In the U.K., the financial regulator, FSA, and the high court recently prohibited continued marketing of similar "payment protection insurance" — including all sales made at the time of account opening. Furthermore, they will impose heavy liabilities for sales in prior years.

One U.K. bank has already acknowledged billion-dollar liabilities as a result of these decisions. The overall cost to U.K. banks in restitution and penalties is estimated at over $15 billion — excluding operating expenses and the loss of future revenues.

How could this happen? Products, pricing and marketing that appeared to enjoy regulatory and judicial tolerance for many years have now been found unacceptable — with retroactive effect. Could this also happen here? In the U.K., it is estimated that 3 million customers will be entitled to refunds. The figure for the U.S. could be much higher.

As the first person to develop this noninsurance bank product for credit cards and to market it in the U.S. through the bank holding company of which I was then chief executive, I find this situation of particular interest.

Before I introduced the product, credit and payment protection were underwritten by insurance companies, and centered on life insurance — which most bank customers didn't want. Such insurance delivered big profits to consumer finance companies and some other lenders, but was tightly regulated by most states.

The noninsurance credit protection that I introduced is not subject to such regulation. It is touched only by provisions of the Truth in Lending Act and federal laws and banking regulations that relate primarily to tying and to required disclosures. Credit protection quickly grew to be by far the most important add-on sold by banks to credit card customers, a major source of card-related income.

But credit protection products now sold by U.S. banks, particularly to credit card customers, may be subject to some of the same legal objections that hit their U.K. counterparts. These arise largely from findings of "unfairness."

One of the causes of action cited in the U.K. was that total benefits extended to customers were in some cases no more than a sixth of the total amounts paid for the protection, while marketing and operating costs were small.

In the U.S., typical fees for card credit protection, around 11% of balance per year, are more than half as much as the finance charges on the underlying credit — even though in a typical year only one in 20 card customers defaults and is charged off.

In the U.S. as in the U.K., the protection has tended to be offered on the same terms to all customers. U.K. regulators outlawed this as unfair to people such as those without employment, for instance, retired people and homemakers. But these people were not effectively warned about their limited eligibility for benefits, nor did product terms and pricing reflect it.

In a competitive market, why would millions of customers pay high premiums for payment protection — protection that was not suitable or useful for many of them?

The short answer is compelling. In the U.S., it is only the lender who can offer noninsurance credit protection on its own extensions of credit.

Any competitor proposing to protect payments on a lender's cards would be subject to insurance regulation — as well as having to pay for much less efficient marketing and much greater adverse selection.

No major institution has been willing to undertake this.
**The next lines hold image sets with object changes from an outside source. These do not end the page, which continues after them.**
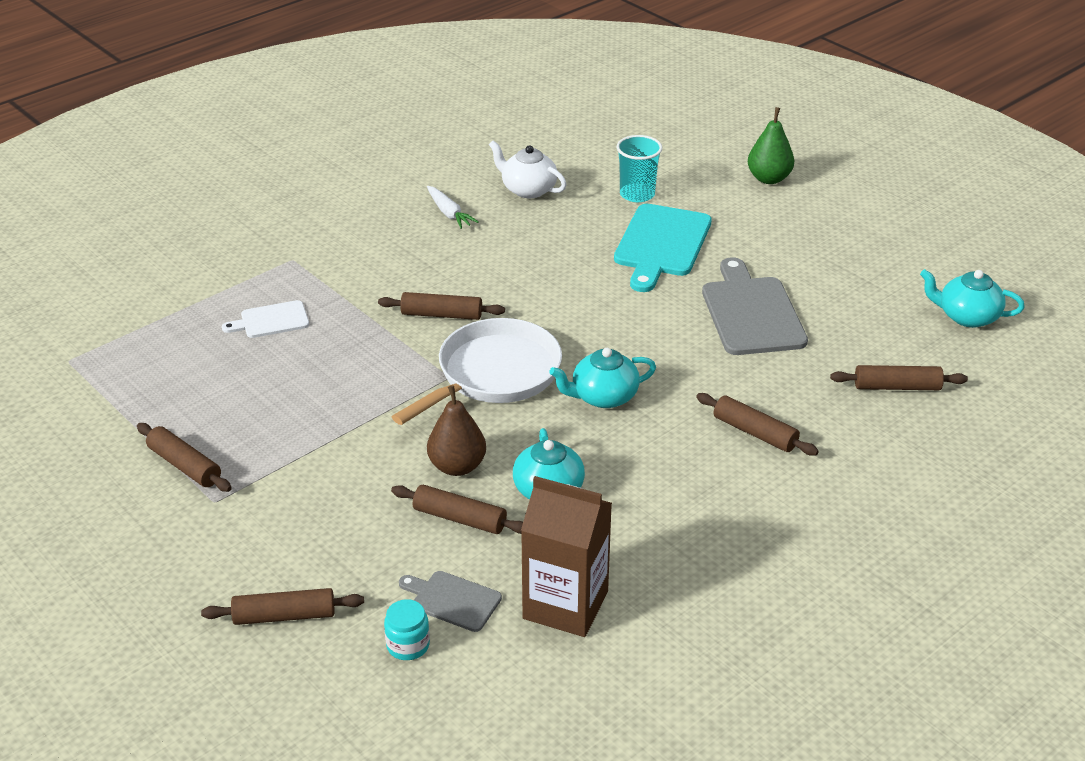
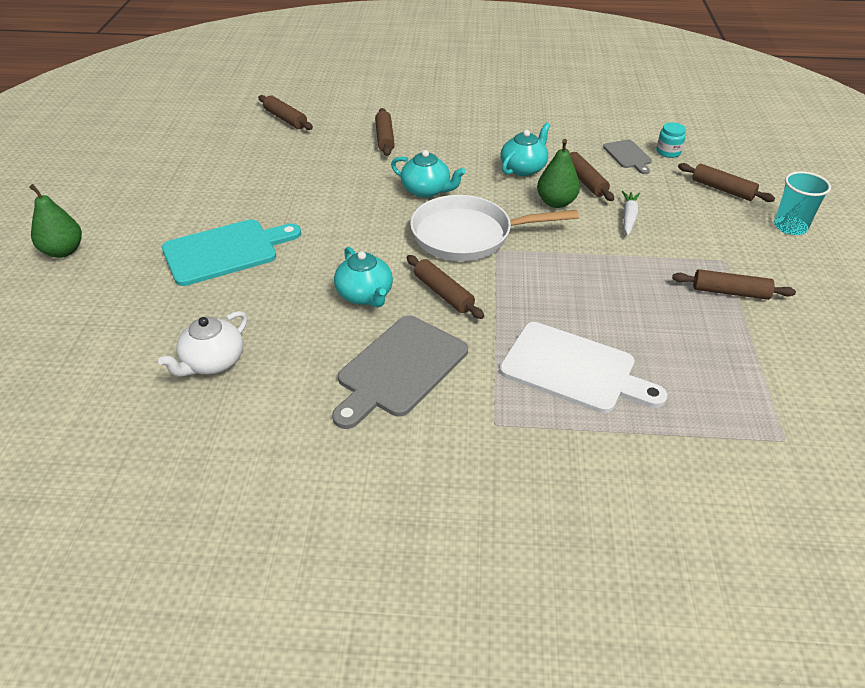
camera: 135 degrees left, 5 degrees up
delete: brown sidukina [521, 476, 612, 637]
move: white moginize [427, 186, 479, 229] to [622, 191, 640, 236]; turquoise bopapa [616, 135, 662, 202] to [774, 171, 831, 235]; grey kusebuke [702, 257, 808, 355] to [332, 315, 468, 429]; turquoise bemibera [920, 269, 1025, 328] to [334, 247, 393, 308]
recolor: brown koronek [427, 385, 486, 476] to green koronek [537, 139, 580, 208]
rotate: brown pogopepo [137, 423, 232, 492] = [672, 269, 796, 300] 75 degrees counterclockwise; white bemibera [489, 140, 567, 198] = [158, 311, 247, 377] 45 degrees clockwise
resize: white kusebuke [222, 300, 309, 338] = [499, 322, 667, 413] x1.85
Hence a bank offering credit protection to its borrowers effectively enjoys a monopoly position — and can price accordingly. If I don't like what my bank offers, my choice is either to do without credit protection, or to get the credit card itself from a different bank.

Given such imperfect competition, an allegation of "unfairness" is much more likely to be taken seriously by regulators and courts, particularly now, since Dodd-Frank has, at least arguably, subjected bank consumer services to a higher standard of fairness than was previously applied. Before, it may have been enough not to be overtly misleading and deceptive. That's no longer the case.

What if noninsurance credit protection were cut back in volume and price? Then banks would increase their APRs, just as they did when other card revenue elements such as over-line fees and default rates were constrained. But this "no brainer" solution won't pay the legal liabilities from past and current sales. If you're selling credit protection, face forward and take a good, hard look now.

Andrew Kahr is a principal in Credit Builders LLC, a financial product testing and development company. He was the founding chief executive of Providian Corp. and can be reached at akahr@creditbuilders.us.com.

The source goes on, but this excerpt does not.